LA DIGNIDAD DE LOS HIJOS DE DIOS

Promover el desarrollo de los pueblos, especialmente de los más necesitados, no es misión exclusiva de hombres o mujeres extraordinarios, o de profesionales específicamente dedicados a la política y a la economía. «Piensa en los demás —antes que nada, en los que están a tu lado— como en lo que son: hijos de Dios, con toda la dignidad de ese título maravilloso». Prosigue San Josemaría, en una homilía de 1956: «Hemos de portarnos como hijos de Dios con los hijos de Dios». Y concluye: «No se trata de un ideal lejano». Por tanto, a todos los miembros de la familia humana corresponde el derecho y el deber de hacer de la vida una tarea de servicio a los demás, porque haber captado en su hondura humana y sobrenatural la dignidad de los hijos de Dios implica haber comprendido también que servir es la actividad más noble y más adecuada a la naturaleza del hombre.

«No hay más que una raza en la tierra: la raza de los hijos de Dios.

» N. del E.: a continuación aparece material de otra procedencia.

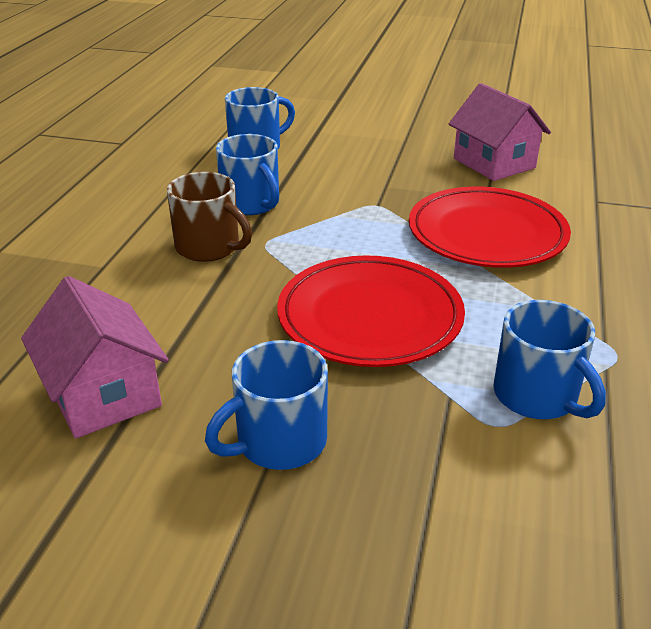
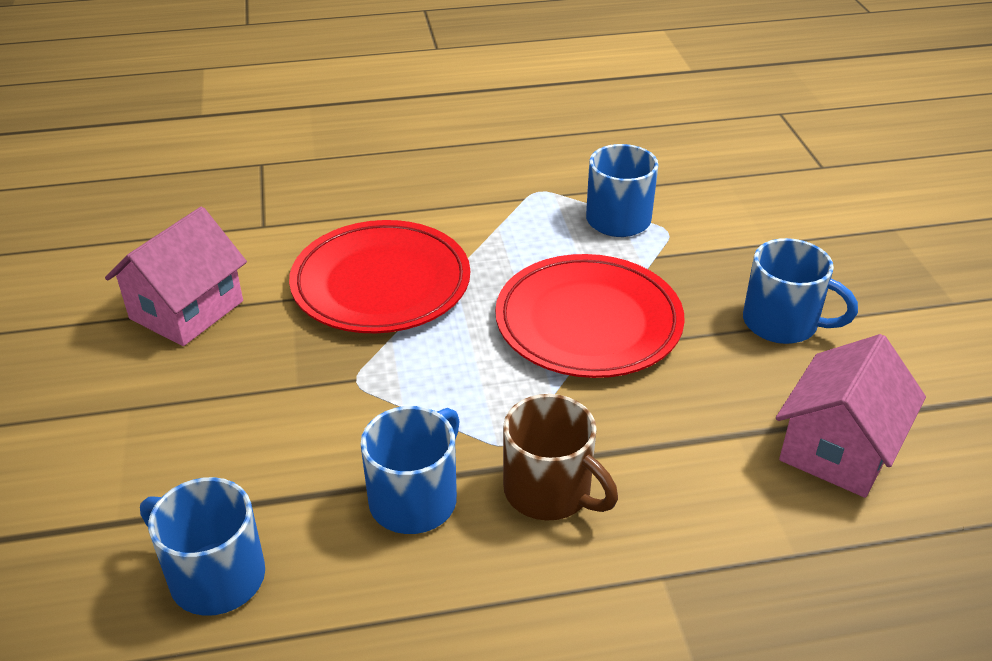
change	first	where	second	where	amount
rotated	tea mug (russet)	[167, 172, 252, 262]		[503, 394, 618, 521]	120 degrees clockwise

La caridad cristiana no se limita a socorrer al necesitado de bienes económicos; se dirige, antes que nada, a respetar y comprender a cada individuo en cuanto tal, en su intrínseca dignidad de hombre y de hijo del Creador». Son expresiones de San Josemaría, que tienen mucha relación con la grandeza de la vida corriente. Es decir, la vida corriente es grande, porque su horizonte —el de la existencia de cada persona consciente de su dignidad— no se limita a lo inmediato ni a lo más cercano, sino que alcanza dimensiones universales y, para un cristiano, trascendentes.

Escrivá no ha elaborado una teología de la historia, ni del desarrollo; pero ha predicado y ejercitado una visión del progreso y de la responsabilidad de cada hombre y mujer en la construcción de la sociedad, que «se basan en el respeto a la trascendencia de la verdad revelada y en el amor a la libertad de la humana criatura. Podría añadir que se basa también en la certeza de la indeterminación de la historia, abierta a múltiples posibilidades, que Dios no ha querido cerrar».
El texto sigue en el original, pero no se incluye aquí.